Posisinya tidak terlalu jauh dari kantor, sehingga bisa jalan kaki untuk sampai ke sana. David.Co namanya. Kafe ini selalu menjadi basecamp anak-anak kantor atau istilahnya tongkrongan barudak. Biasanya tiap pukul lima sore, diawali dengan aba-aba ‘“Ada?!!” di grup WhatsApp yang biasa diawali dedengkot tongkrongan yang bernama Gery atau Inggit, lalu minimal ada dua sampe tiga orang yang menanggapi, pasti tiap sore itu kami bergegas ke David.Co untuk ngopi-ngopi sore hingga lantunan azan magrib berlalu. Apa yang saya suka dari David.Co ini adalah menu indomie gorengnya yang masih asri alias belum terganggu oleh gangguan bumbu aceh yang umum terjadi di setiap indomie bikinan warkop di seluruh penjuru Aceh. Bagi saya yang sudah tiga tahun lebih di Aceh, muak rasanya ketika sedang ingin menikmati sensasi indomie yang khas dan original, namun ternyata ketika disajikan setelah menunggu lumayan lama, ada aroma khas yang menyeruak, sesuatu yang familiar di hidung saya dan orang-orang yang sudah lama di Aceh; ya itulah aroma bumbu aceh. Namun jika mencoba langsung menu mi aceh langsung di sini, tentu saja Anda saya jamin tak akan menyesal seumur hidup. Rasanya jauh lebih baik dari sensasi Indomie goreng rasa Mie Aceh yang rasanya artifisial. Wajib seumur hidup datang sekali ke sini.

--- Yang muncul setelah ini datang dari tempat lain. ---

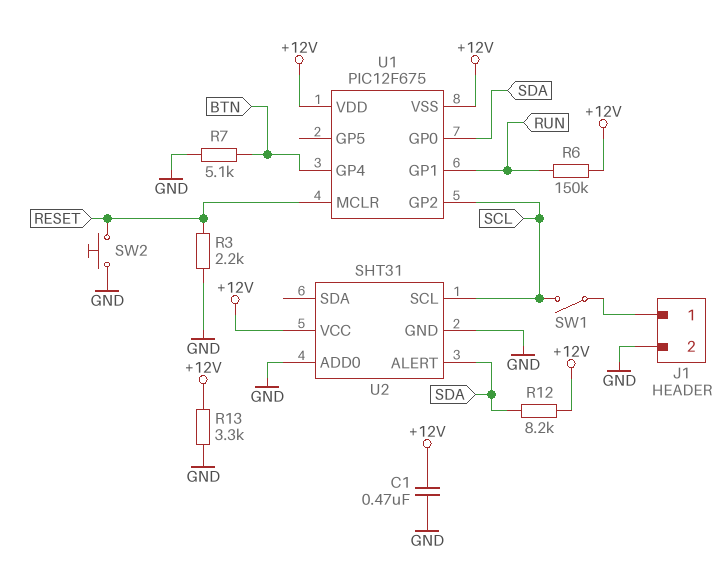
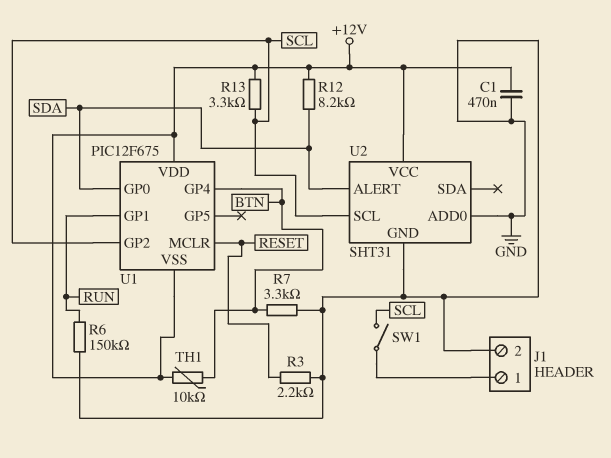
R6: 150k (+12V, RUN) -> 150k (GND, RUN)
R7: 5.1k (BTN, GND) -> 3.3k (BTN, GND)
R13: 3.3k (+12V, GND) -> 3.3k (+12V, SCL)
SW2: button (GND, RESET) -> none
TH1: none -> 10k (+12V, BTN)

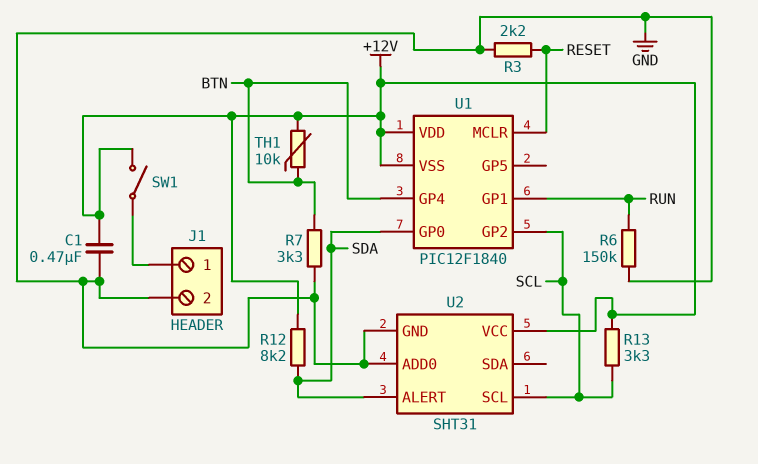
SW1: switch (J1/1, SCL) -> switch (+12V, J1/1)
U1: PIC12F675 -> PIC12F1840

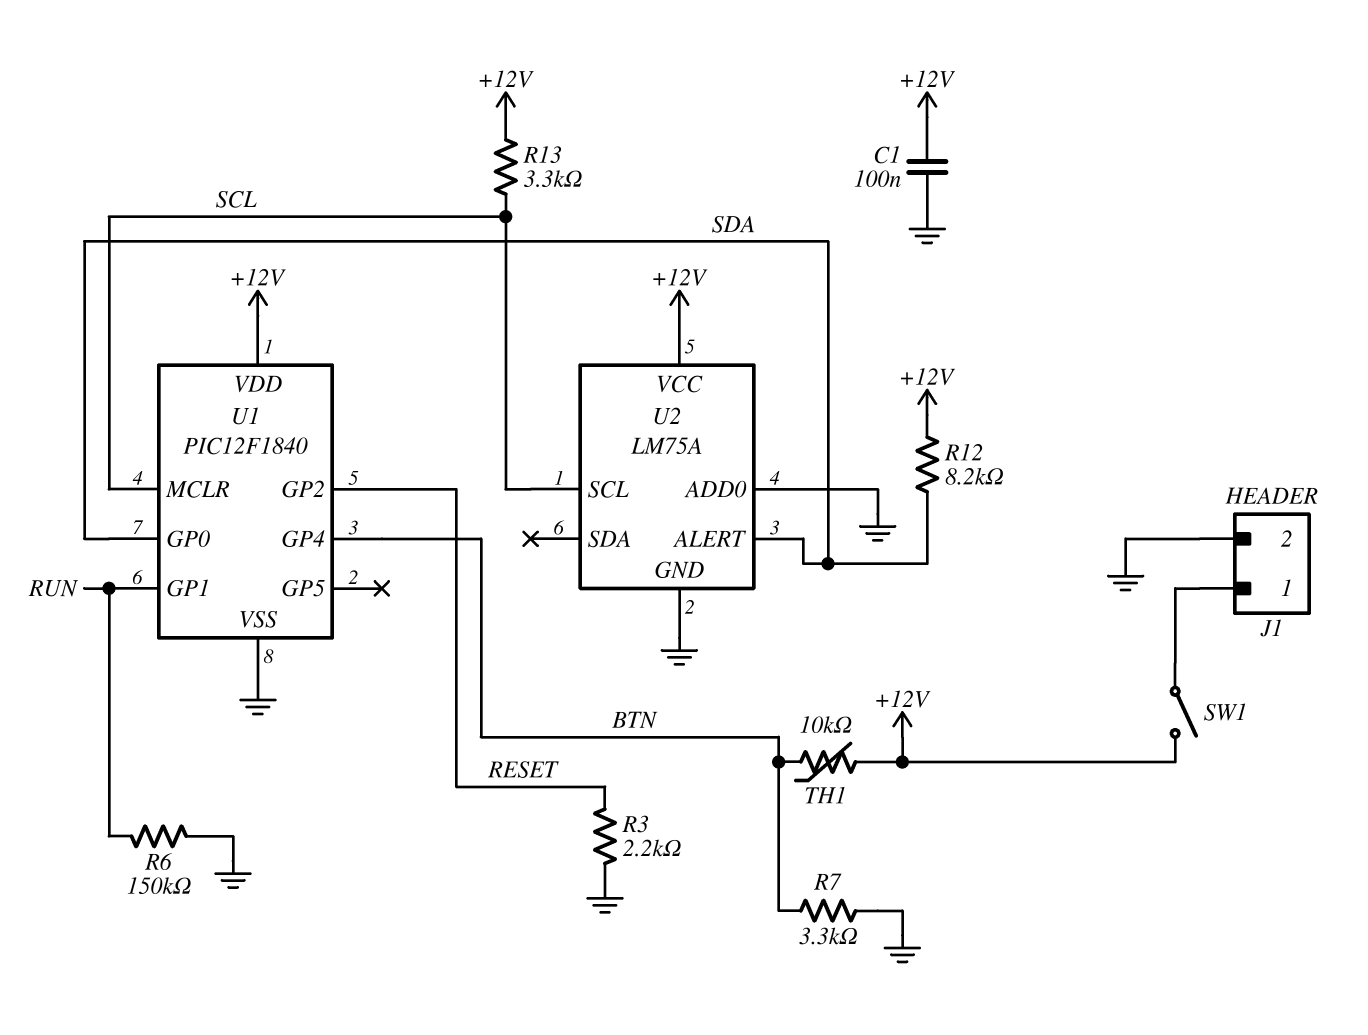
C1: 470nF (+12V, GND) -> 100nF (+12V, GND)
U1 pin GP2: SCL -> RESET
U1 pin MCLR: RESET -> SCL
U1 pin VSS: +12V -> GND
U2: SHT31 -> LM75A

Sampai hari ini, saya tidak punya lagi pembendaharaan kata dalam bahasa Aceh yang lebih jauh daripada seputaran kata “Ha na” atau “Jeut”. Namun, ingatan saya terhadap kebaikan orang-orang sini termasuk rekan-rekan kantor kepada saya tak terhitung banyaknya dan akan terus bersemayam tenang di pikiran saya sampai kelak menjejak usia senja nanti. Semua hal di atas adalah alasan saya tetap bertahan dan tidak berlarut dalam kesedihan karena terpisah ribuan kilometer dari orang-orang terdekat di Bandung sana. Saya benci jarak, semua dari kita pasti benci dengannya. Namun mengapresiasi orang-orang yang pernah hadir dalam hidup kita untuk mengisi ruang-ruang redup dalam perihnya jarak itu rasa-rasanya tidak ada ruginya untuk dilakukan.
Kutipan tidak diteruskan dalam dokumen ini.